As previously reported, IT Europa attended this week’s cybersecurity ONE Conference in The Hague, which is the centrepiece of the city’s annual Cyber Security Week.
The week attracts delegates from across Europe and further afield, and stages various events and networking opportunities to bring the cyber tech industry and the government and public sectors closer together to tackle widening digital threats.
The event was opened by Dutch prime minister Dick Schoof (pictured left), and Dutch National Cyber Security Centre CEO Matthijs van Amelsfort (right). We sat down with Amelsfort to get his take on the size of the threat now facing business and governments.
This summer, Amelsfort and the National Cyber Security Centre were on red alert as The Hague staged the NATO summit, and had to contend with a nearby data centre fire and other incidents.
Last month, Amsterdam airport was closed because a pilot reported drone sightings, although others saw a balloon, not a drone.
It hasn’t been confirmed what was seen at the airport, but when we tried to fly in this Monday, Amsterdam was again affected, as it was closed down to just one runway for unexplained reasons, making hundreds of planes late.
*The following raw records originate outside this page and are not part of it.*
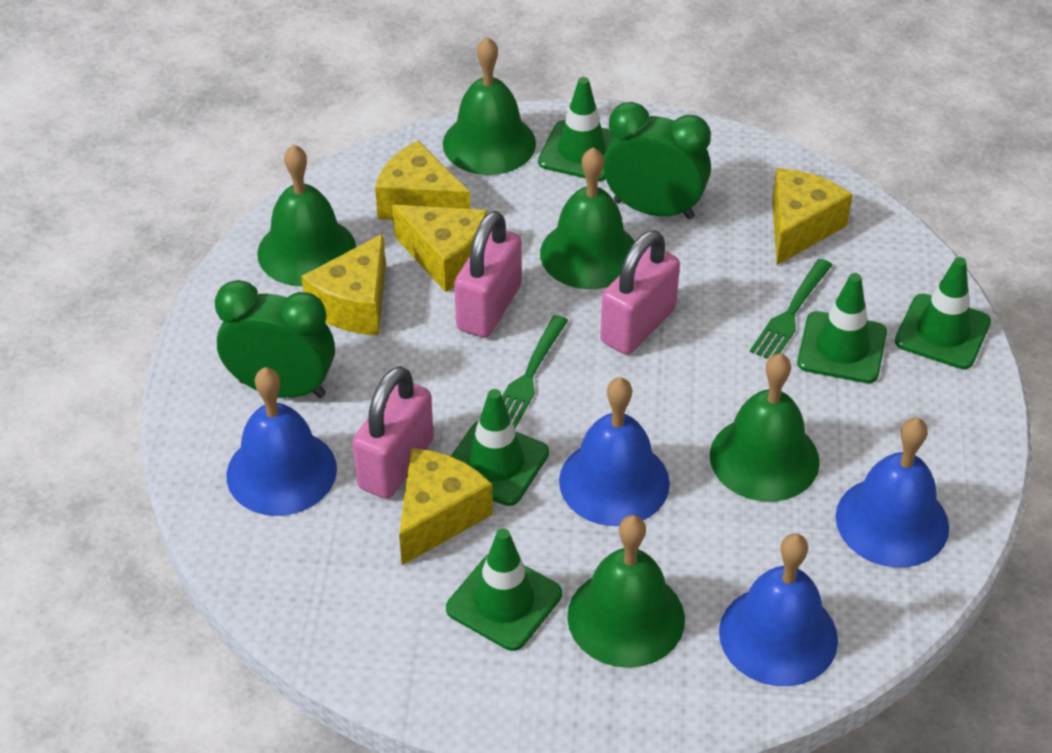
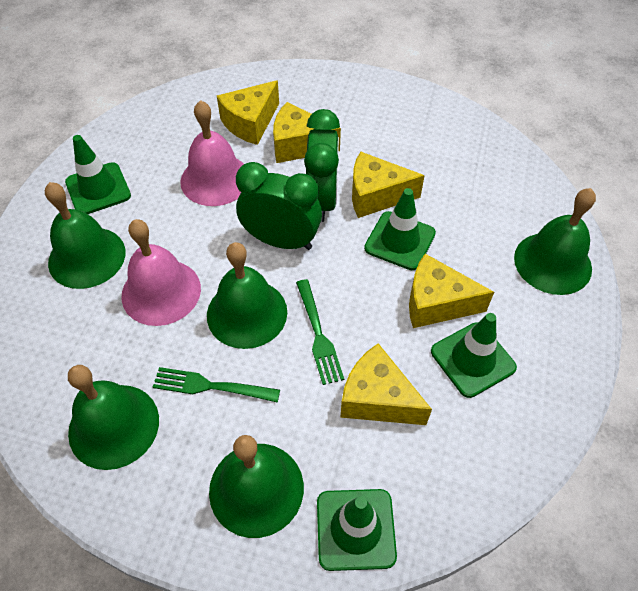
blue bell: 4 -> 0
green traffic cone: 5 -> 4
pink bell: 0 -> 2
pink padlock: 3 -> 0

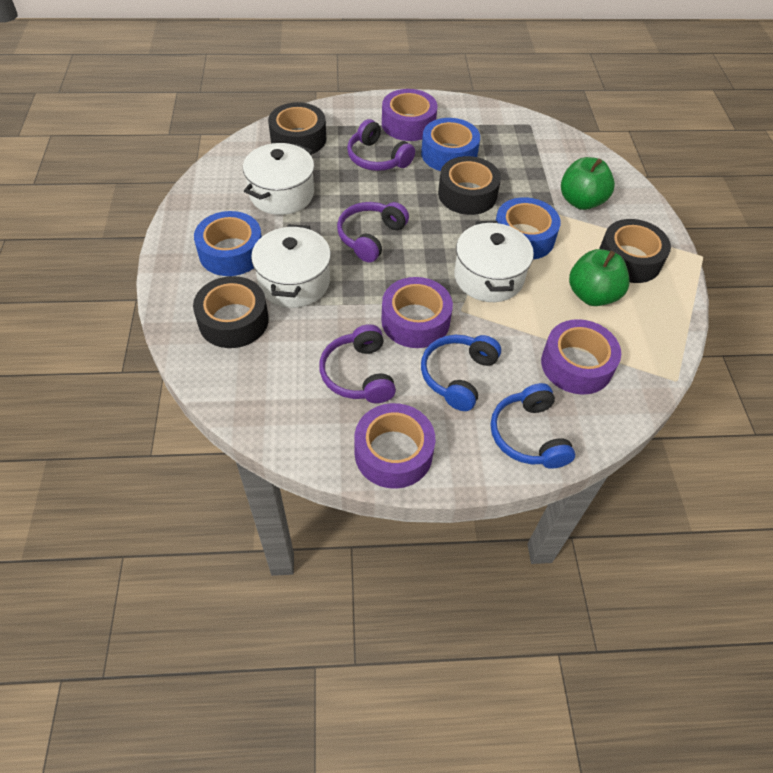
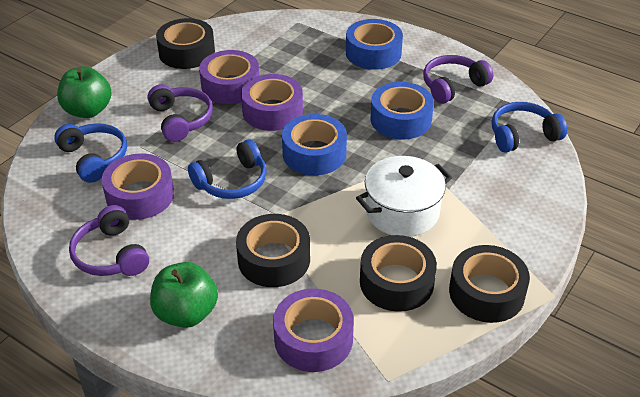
blue headphones: 2 -> 3
white pot: 3 -> 1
Amelsfort acknowledged that such incidents were feeding into governmental and public concerns around cyber threats, even though the involvement of state actors or criminal players is often not proven. The data centre fire was serious, but not down to criminal intent, he said.
Asked whether he personally felt more at threat because of his responsibility for defending his country’s critical national infrastructure, Amelsfort said: “I was a police officer for 25 years, and know what threats are, and obviously I have to take precautions in connection with my job.
“But the main focus is the 50,000 threats we have to deal with every year, which involves threat management, and dealing with the greatest threats first.”
He said: “We deal with large amounts of calls and enquiries, and we can use AI to deal with them efficiently and help the public.”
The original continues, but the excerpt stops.